Meski didirikan atas titah Srimaharaja Tiga Lareh (Tribuana Mauliwarmadewa), tapi posisi Jambu Lipo dan kerajaan-kerajaan lainnya terhadap Malayu Kampung Dalam Tiga Lareh (Malayupura) cukup menarik. Mereka bukanlah kerajaan yang merdeka, tapi tidak bisa juga disebut sebagai kerajaan vasal sepenuhnya oleh Malayupura; baik yang masih berpusat di Dharmasraya maupun setelah dipindahkan ke Tanah Datar oleh Dewang Palakama Indra Dewana (Adityawarman). Hal tersebut terlihat dari pembagian wilayah, pemungutan emas mana (upeti) dan lembaga raja-raja.

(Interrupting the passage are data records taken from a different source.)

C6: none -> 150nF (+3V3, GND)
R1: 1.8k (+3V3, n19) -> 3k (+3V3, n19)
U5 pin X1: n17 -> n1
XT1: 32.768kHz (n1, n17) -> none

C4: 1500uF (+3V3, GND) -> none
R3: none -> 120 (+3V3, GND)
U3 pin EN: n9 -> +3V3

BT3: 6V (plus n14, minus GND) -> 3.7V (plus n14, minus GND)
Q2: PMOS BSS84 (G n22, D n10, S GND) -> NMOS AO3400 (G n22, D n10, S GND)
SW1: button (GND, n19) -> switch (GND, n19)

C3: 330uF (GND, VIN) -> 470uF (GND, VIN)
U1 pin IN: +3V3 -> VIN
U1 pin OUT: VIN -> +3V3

Dalam perjalanan sejarahnya, naskah menceritakan bahwa Kerajaan Jambu Lipo berperan sebagai salah satu pemasok komoditas dari hulu Batanghari untuk kemudian diperdagangkan hingga ke Negeri Campa. Tapi, pada abad-abad selanjutnya, bangsa asing mulai masuk dan silang sengketa pun sering terjadi di antara masyarakat. Akibatnya, Jambu Lipo hanyalah satu dari belasan kerajaan di Minangkabau yang menghadapi carut marut perebutan kekuasan kala itu.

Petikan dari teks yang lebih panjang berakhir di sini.